Bagaimana dengan pertumbuhan ekonomi negara lain? Apabila melihat pertumbukan ekonomi nasional masih bisa merayap pada level 2,97%, tentu patut disyukuri. Kenapa? Sejumlah negara ekonominya bertumbuh negatif di antaranya China minus 6,85%, Singapura minus 2,2%, serta Amerika Serikat (AS) dan Korea Selatan sedikit lebih baik masing-masing tumbuh 0,3% dan 1,3%.
Untuk kawasan Asia, mengutip pernyataan Steve Cochrane, ekonom dari Moody’s Analytics bahwa perekonomian Jepang dan Singapura dipandang parah terdampak pandemi Covid-19. Pemerintah Singapura telah memperpanjang kebijakan lockdown parsial, sedangkan Pemerintah Jepang mengumumkan keadaan darurat untuk mendorong masyarakat agar tetap tinggal di rumah.

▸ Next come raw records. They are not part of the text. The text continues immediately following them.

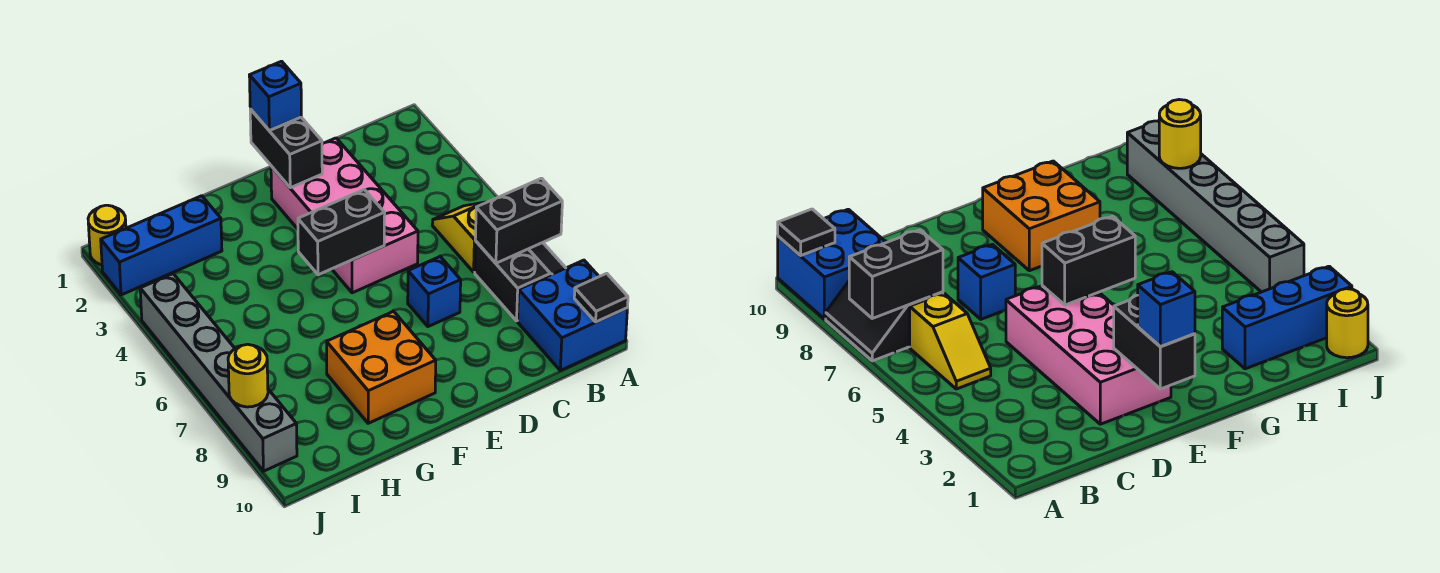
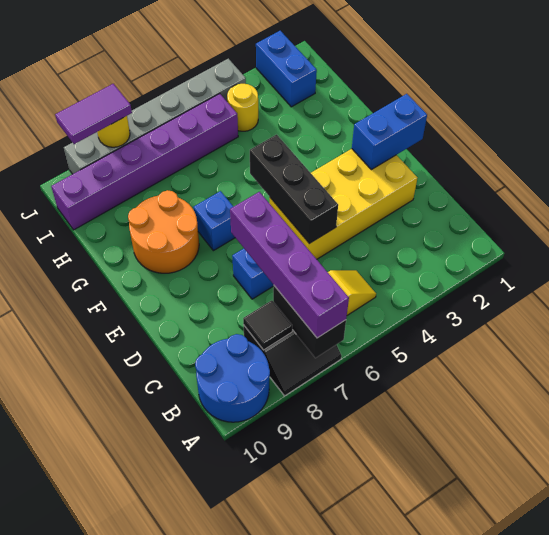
none -> purple brick A7:D7 level 3
blue brick A9:B10 level 1 -> blue round brick A9:B10 level 1
black tile A10 level 2 -> black tile B8 level 2
pink brick D2:E5 level 1 -> yellow brick D2:E5 level 1
black brick E1:E2 level 2 -> blue brick E1:E2 level 2
blue brick E1 level 3 -> blue brick F7 level 1
black brick E5:F5 level 2 -> black brick D5:F5 level 2
orange brick F8:G9 level 1 -> orange round brick F8:G9 level 1
blue brick H2:J2 level 1 -> blue brick I2:J2 level 1
none -> purple brick I5:I10 level 1
yellow round brick J1 level 1 -> yellow round brick I4 level 1
none -> purple tile J8:J9 level 3

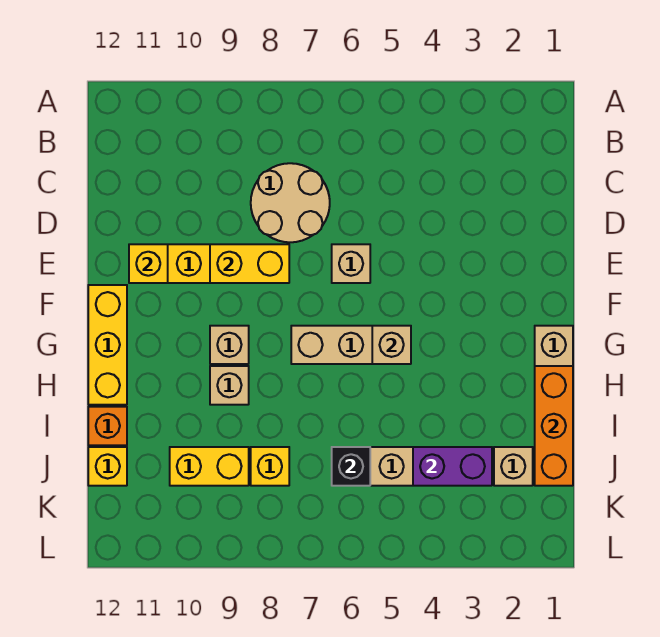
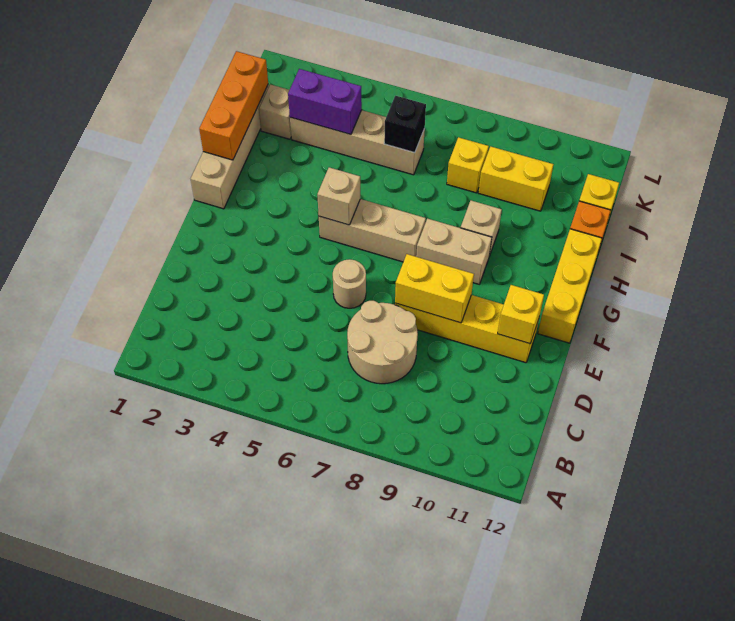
tan brick E6 level 1 -> tan round brick E6 level 1
tan brick G9 level 1 -> tan brick G8:G9 level 1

Meski pertumbuhan ekonomi nasional masih lebih baik dari sejumlah negara, namun ekonom dari Universitas Indonesia (UI) Faisal Basri tidak yakin bakal pulih lebih cepat. Pasalnya, ekonom yang rajin mengkritisi kebijakan pemerintah itu menilai penanganan wabah virus mematikan itu tidak sigap misalnya pemberlakuan PSBB baru dimulai pada awal April lalu cukup terlambat.
Walau demikian, Faisal Basri memprediksi perekonomian Indonesia dan sejumlah negara lainnya akan pulih secara bertahap mulai 2021. Sementara itu, prediksi Gubernur BI Pery Warjiyo lebih optimistis bahwa pertumbuhan ekonomi akan tembus 6% untuk tahun depan. Dengan catatan apabila pola ekonomi pulih, reformasi struktural berjalan baik, dan pandemi Covid-19 bisa diatasi segera.